De westerse islamitische Chinees

Tot welke “beschaving” men behoort, doet er eigenlijk minder toe dan men wel denkt.

Sinds het einde van de koude oorlog is het begrip “cultuur” erg populair. Neen, niet de cultuur die we in de schouwburg of in een kunstgalerij zien, wel de cultuur waarvan beweerd wordt dat ze de drijvende kracht achter het menselijk gedrag is. Overal ter wereld zoeken geleerden en politici verbanden tussen cultuur enerzijds en economie, politiek en diplomatie anderzijds.

Het best gekende voorbeeld is wellicht de idee dat “Aziatische waarden” het succes van de Zuidoost-Aziatische economieën zouden verklaren. Anderen beweren dan weer dat de internationale geschillen (zullen) worden veroorzaakt door conflicten tussen beschavingen.

Het beeld waarmee Bernard Lewis zijn geschiedenis van het Midden-Oosten opent, is veelzeggend. Een man zit aan een tafeltje in een café in één of andere stad in het Midden-Oosten. Hij “drinkt een kopje koffie of thee. Misschien rookt hij wel een sigaret, leest hij een krant, legt hij een spelletje kaart of luistert hij met een half oor naar de radio of de televisie die in de hoek van het café staat.” Ongetwijfeld Arabisch, misschien wel moslim, dat zijn de culturele groepen waarmee de man zichzelf bijna zeker zou identificeren. Ongetwijfeld zal hij ook zeggen dat de “westerse cultuur” hem vreemd, misschien wel vijandig is.

Maar wanneer je wat beter kijkt, beginnen de culturele verschillen te vervagen. Deze cafébezoeker draagt wellicht kleren die er westers uitzien, tennisschoenen, jeans en T-shirt.
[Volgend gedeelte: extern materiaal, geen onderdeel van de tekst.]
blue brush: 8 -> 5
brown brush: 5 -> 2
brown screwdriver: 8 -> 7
En er zijn nog zoveel andere westerse dingen : de koffie die hij drinkt, de tabak die hij rookt, de krant die hij leest, de radio en televisie waarnaar hij luistert.

Voor Bernard Lewis is het resultaat meer dan duidelijk. “In moderne tijden,” zo schrijft hij, “was de overheersende factor in het bewustzijn van de meeste mensen uit het Midden-Oosten de invloed van Europa, en later meer in het algemeen van het Westen, en de transformatie sommigen zouden het een verschuiving noemen die daardoor teweeg werd gebracht.” Lewis belicht hier het belangrijkste en minst bestudeerde aspect van de culturele identiteit : namelijk de verandering ervan. Het is raadzaam om dit idee in het achterhoofd te houden wanneer het cultuurdebat, na de publikatie van het nieuwe boek van Samuel HuntingtonThe Clash of Civilisations and the Remaking of World Order waarschijnlijk weer zal oplaaien.
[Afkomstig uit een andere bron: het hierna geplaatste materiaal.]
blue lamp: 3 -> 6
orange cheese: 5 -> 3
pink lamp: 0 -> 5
CONFLICT VAN BESCHAVINGEN.

Huntington is docent internationale politiek aan Harvard en voorzitter van het Harvard Institute for Strategic Planning. Hij voorspelt dat er cultuuroorlogen zullen komen : “Mijn hypothese is dat de fundamentele bron van conflicten in deze nieuwe wereld niet zozeer van ideologische of economische aard zal zijn. Het grote verschil tussen de mensen en de belangrijkste bron van conflicten zal van culturele aard zijn.” Na de koude oorlog leek cultuur de plaats in te nemen van de ideologie. In de toekomst zou oorlog, zo beweert Huntington, ontstaan “tussen naties en groepen van verschillende beschavingen” : westers, confuciaans, Japans, islamitisch, hindoe, orthodox en Latijns-Amerikaans, misschien wel Afrikaans en boeddhistisch.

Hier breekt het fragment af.